In view of this, how to design a transformer structure with interleaved windings and simplify the series connection of the windings becomes a challenge.

An embodiment of the present invention provides a transformer structure that includes a core unit, a first winding, and a second winding, wherein the core unit has a central axis. The first winding is disposed on the core unit and has a first low segment, a first high segment, and a first connecting portion connected between the first low segment and the first high segment, wherein a first gap is formed between the first low segment and the first high segment. The second winding is disposed on the core unit and having a second low segment, a second high segment, and a second connecting portion connected between the second low segment and the second high segment, wherein a second gap is formed between the second low segment and the second high segment. The second low segment is accommodated in the first gap, the first high segment is accommodated in the second gap, and the first low segment, the second low segment, the first high segment, and the second high segment are arranged along the central axis.

In some embodiments, the transformer structure is disposed on a substrate, and the first winding further has two first ends extending through the substrate and respectively connecting to the first low segment and the first high segment.

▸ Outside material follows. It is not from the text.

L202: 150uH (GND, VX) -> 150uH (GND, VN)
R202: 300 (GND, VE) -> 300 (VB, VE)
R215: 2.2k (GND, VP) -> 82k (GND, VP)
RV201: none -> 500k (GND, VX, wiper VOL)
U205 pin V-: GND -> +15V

In some embodiments, the second winding further has two second ends extending through the substrate and respectively connecting to the second low segment and the second high segment, and the first and second ends are located on opposite sides of the core unit.

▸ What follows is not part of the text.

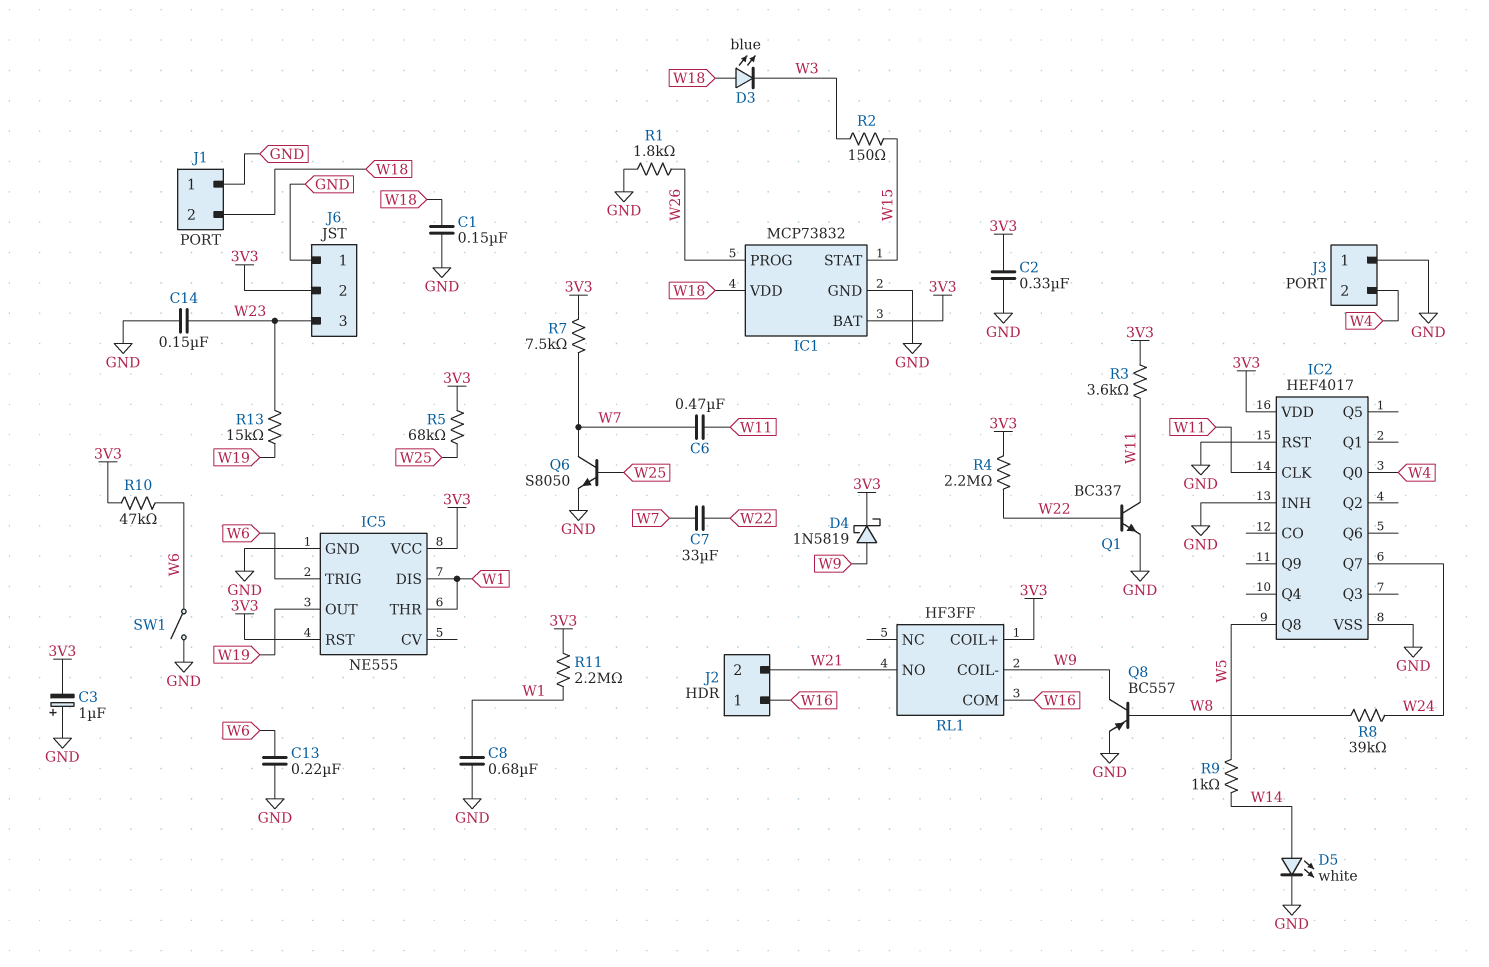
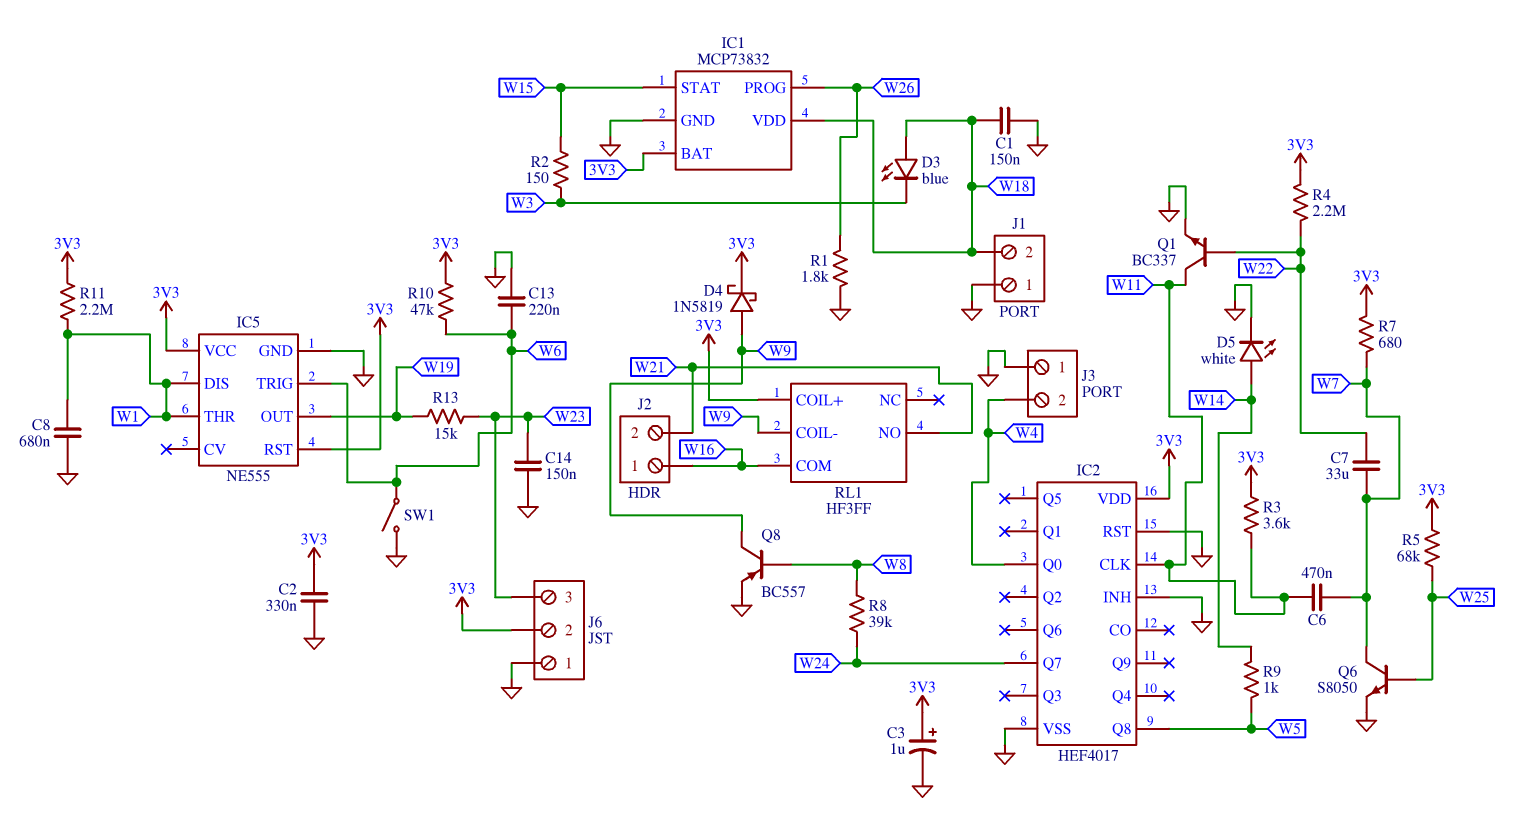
C3: 1uF (plus GND, minus 3V3) -> 1uF (plus 3V3, minus GND)
R7: 7.5k (3V3, W7) -> 680 (3V3, W7)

In some embodiments, the first connecting portion is folded around a horizontal axis that is perpendicular to the central axis.

In some embodiments, the first low winding segment, the first high winding segment, the second low winding segment and the second high winding segment have an oval structure, and a part of the core unit extends sequentially through the first low winding segment, the second low winding segment, the first high winding segment and the second high winding segment along the central axis.

In some embodiments, the first and second windings respectively comprise a flat copper wire that is integrally formed in one piece.

Another embodiment of the present invention provides a transformer structure that includes a core unit, a first winding, and a second winding, wherein the core unit has a central axis. The first winding is disposed on the core unit and has a first low segment, a first high segment, and a first connecting portion connected between the first low segment and the first high segment, wherein a gap is formed between the first low segment and the first high segment. The second winding, accommodated in the gap, wherein the first low segment, the second winding, and the first high segment are arranged along the central axis.

In some embodiments, the first low winding segment and the first high winding segment have a circular structure, and a part of the core unit extends sequentially through the first low winding segment, the second winding, and the first high winding segment along the central axis.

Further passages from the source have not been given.